Through this process, we piloted a social action project at the Meadowlands Clinic in Soweto in Gauteng Province. The project experimented at a local level and in one locality, with bringing together the different actors involved in the health system i.e. all the providers and beneficiaries – to take up actions that will collectively impact on reducing the high levels of gender-based violence in the Meadowlands Clinic. The process exposed HOSPERSA, the police, churches, community formations, the media, Department of Health and patients to different voices, perspectives and experiences.

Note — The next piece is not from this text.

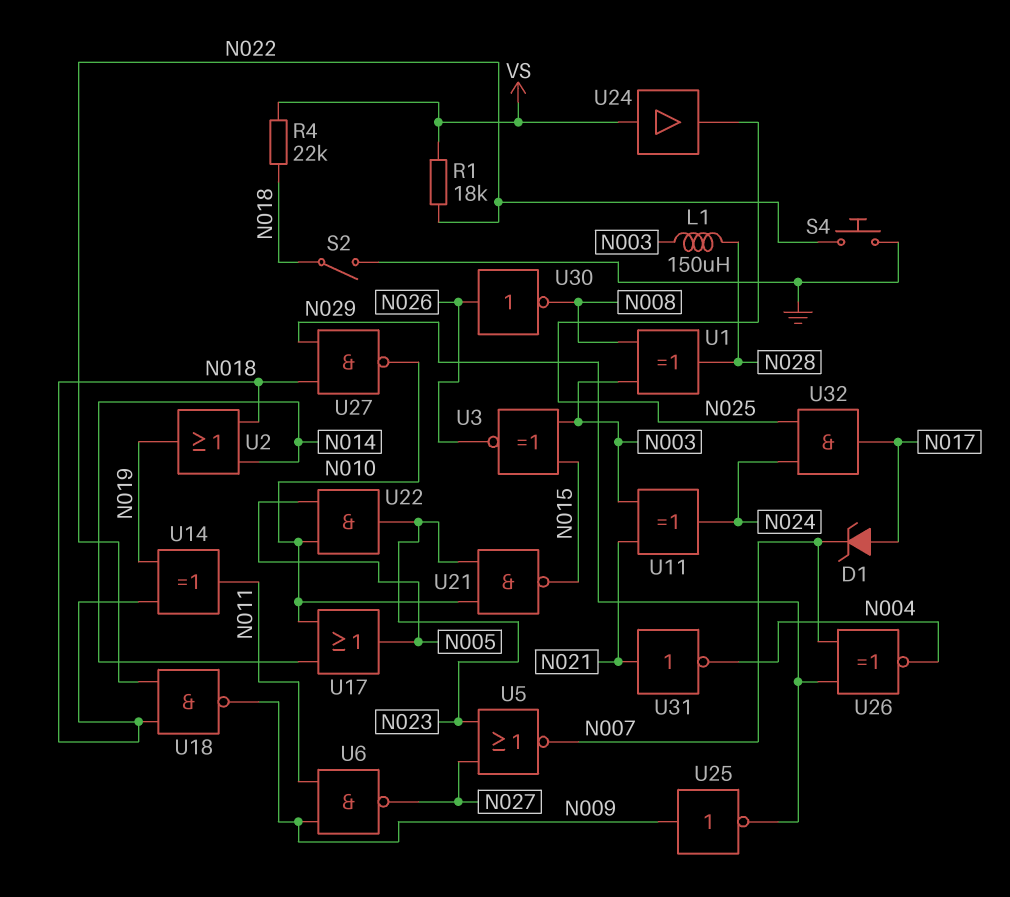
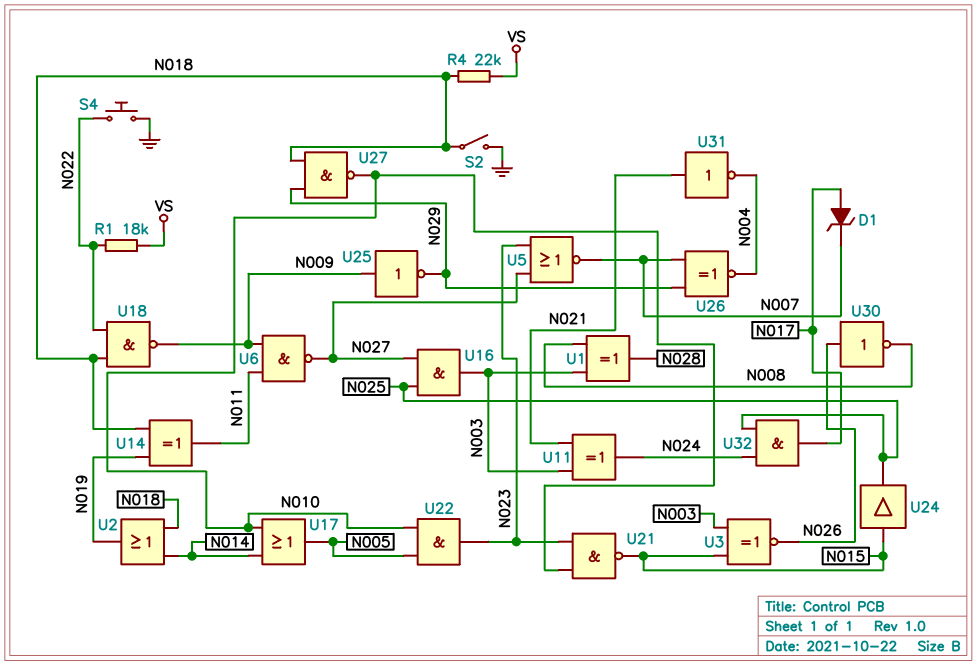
L1: 150uH (N003, N028) -> none
U16: none -> AND (in N025, in N027, out N003)
U24: buffer (in VS, out N025) -> buffer (in N015, out N025)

“These people from the Meadowlands community used to terrorise us. From the time that they come into the gate, they start singing songs because they said our services are so poor and that we don’t care for them…They said they’d burn this clinic down with us inside. This came from our mothers and fathers, not from our peers. Sometimes you forget to be professional…We did not take this lying down because if they say you are going to be burnt in the clinic and they have done it somewhere, not at Meadowlands community but somewhere else, it is serious.” – Baby Moipane, Nurse clinician and a HOSPERSA shop steward at Meadowlands Clinic
All stakeholders committed to reducing the levels of GBV. Union members took on the responsibility of challenging gender roles and stereotypes in the union and workplace. Patients spoke of being more conscious of how care work is devalued and their role in this. The Department of Health officials heard and acknowledged that the management of institutions feeds into the levels of GBV in the health system. And institutions such as the church and police identified actions that are required to support survivors of GBV. And that work is gaining ground. HOSPERSA and the other actors involved in the pilot social action experiment are sharing what we learned in a way that inspires and supports efforts to address gender-based violence in the health system more broadly.